It’s getting colder. It’s also raining; it has been for the last two days. The leaves have all fallen and I can see the windows, and bulbs, of the houses across the hill again. The day feels as bare as it is grey. I hate such days; days that even multiple cups of coffee can’t save. I rummage through folders of photographs on my computer looking for pops of colour and bits of inspiration to keep my day on track.
This photo was taken in December 2006 in Kerala at a souvenir stall selling traditional (Indian) wooden toys. Such toys were once common all over the country. Today they are a dying art kept alive by artisans in select pockets. Each toy is work of art, and unlike conventional toys that have distinct comforting (or addictive) elements in their design, these have a sense of regale formality to them. The figurines here are of animals – tigers, cows and elephants, brightly painted as is the custom during festivities and festivals. Where the real creatures are swathe in velvet and bells, decorated with paint and vermillion on select days in a year, the wooden versions remain forever in celebration.
On a more recent holiday in the south of India I passed through a small town called Channapatna, between Bangalore and Mysore in Karnataka. This town is known locally as Gombegala Ooru, toy town, and its claim to fame is that it continues to make traditional wooden toys, one of the surviving pockets in this era of mass produced toys. While the toys are slightly different in artistic style as compared to the photo above, they are equally well crafted, and colourful.

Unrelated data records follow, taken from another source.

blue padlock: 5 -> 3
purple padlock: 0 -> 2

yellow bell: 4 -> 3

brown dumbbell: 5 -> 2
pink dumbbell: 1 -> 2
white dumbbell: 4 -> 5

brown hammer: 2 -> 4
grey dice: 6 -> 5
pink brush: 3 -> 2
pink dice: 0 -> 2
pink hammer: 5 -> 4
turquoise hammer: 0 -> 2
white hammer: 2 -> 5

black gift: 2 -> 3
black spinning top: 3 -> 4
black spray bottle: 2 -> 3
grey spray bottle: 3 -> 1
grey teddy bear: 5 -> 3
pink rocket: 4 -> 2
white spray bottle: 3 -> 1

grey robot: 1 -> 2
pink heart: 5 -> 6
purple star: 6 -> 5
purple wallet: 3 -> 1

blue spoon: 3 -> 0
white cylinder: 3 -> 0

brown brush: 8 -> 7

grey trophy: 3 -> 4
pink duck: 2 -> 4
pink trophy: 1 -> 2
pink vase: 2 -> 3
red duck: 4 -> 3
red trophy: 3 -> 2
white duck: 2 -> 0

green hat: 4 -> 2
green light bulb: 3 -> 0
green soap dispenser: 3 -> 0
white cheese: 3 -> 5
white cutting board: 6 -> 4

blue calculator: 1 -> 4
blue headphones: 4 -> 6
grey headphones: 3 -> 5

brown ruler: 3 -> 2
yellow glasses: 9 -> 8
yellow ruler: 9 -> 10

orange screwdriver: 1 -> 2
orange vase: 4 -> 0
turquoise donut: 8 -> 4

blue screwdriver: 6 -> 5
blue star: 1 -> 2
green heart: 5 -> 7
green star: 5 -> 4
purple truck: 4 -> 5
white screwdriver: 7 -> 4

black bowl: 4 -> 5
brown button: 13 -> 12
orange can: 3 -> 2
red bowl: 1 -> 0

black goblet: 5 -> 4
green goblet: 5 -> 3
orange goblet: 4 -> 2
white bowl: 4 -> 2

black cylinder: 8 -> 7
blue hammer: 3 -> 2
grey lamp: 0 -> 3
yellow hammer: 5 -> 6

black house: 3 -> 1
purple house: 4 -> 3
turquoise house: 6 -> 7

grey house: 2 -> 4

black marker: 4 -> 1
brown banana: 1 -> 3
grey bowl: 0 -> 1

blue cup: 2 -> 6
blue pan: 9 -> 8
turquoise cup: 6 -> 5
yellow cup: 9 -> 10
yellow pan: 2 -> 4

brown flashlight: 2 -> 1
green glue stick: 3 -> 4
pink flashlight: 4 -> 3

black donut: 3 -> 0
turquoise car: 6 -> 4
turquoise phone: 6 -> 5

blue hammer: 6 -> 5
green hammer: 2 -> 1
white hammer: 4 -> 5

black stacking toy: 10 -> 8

All along the highway and at every rest stop stalls and souvenir shops offer a variety of wooden toys. They are stacked one after the other, a wooden army that dares you to leave empty handed. The collection includes tourist oriented designs like key-chains, toy trains that look a bit too much like Thomas, and automobiles that are anything but traditional. And then there are the ornate rocking horses (I craved for those as a kid), Indian musical instruments, and figurines – the men are fashioned as soldiers and farmers, the women are housewives busy in their chores – saddled for a lifetime with a grinding stone or drawing water by the well. Some wooden women even have a toddler clutching on to their wooden sari pleats. Each expression, each fold, each action is life-like, grooved in small scale units across this tiny town, mirroring a way of life that still continues beyond the new booming economy.
I picked a doll. A lady in a yellow sari with a green blouse. Her hair is parted in the middle and pulled back in a bun. She wears a bright red bindi and red bangles. Her eyes are lined with kohl. She is seated on the ground, one leg stretched out and the other is folded. Her hands are working a traditional circular grinding stone. In some era this was my grandma. Today it’s a kitsch addition to my décor.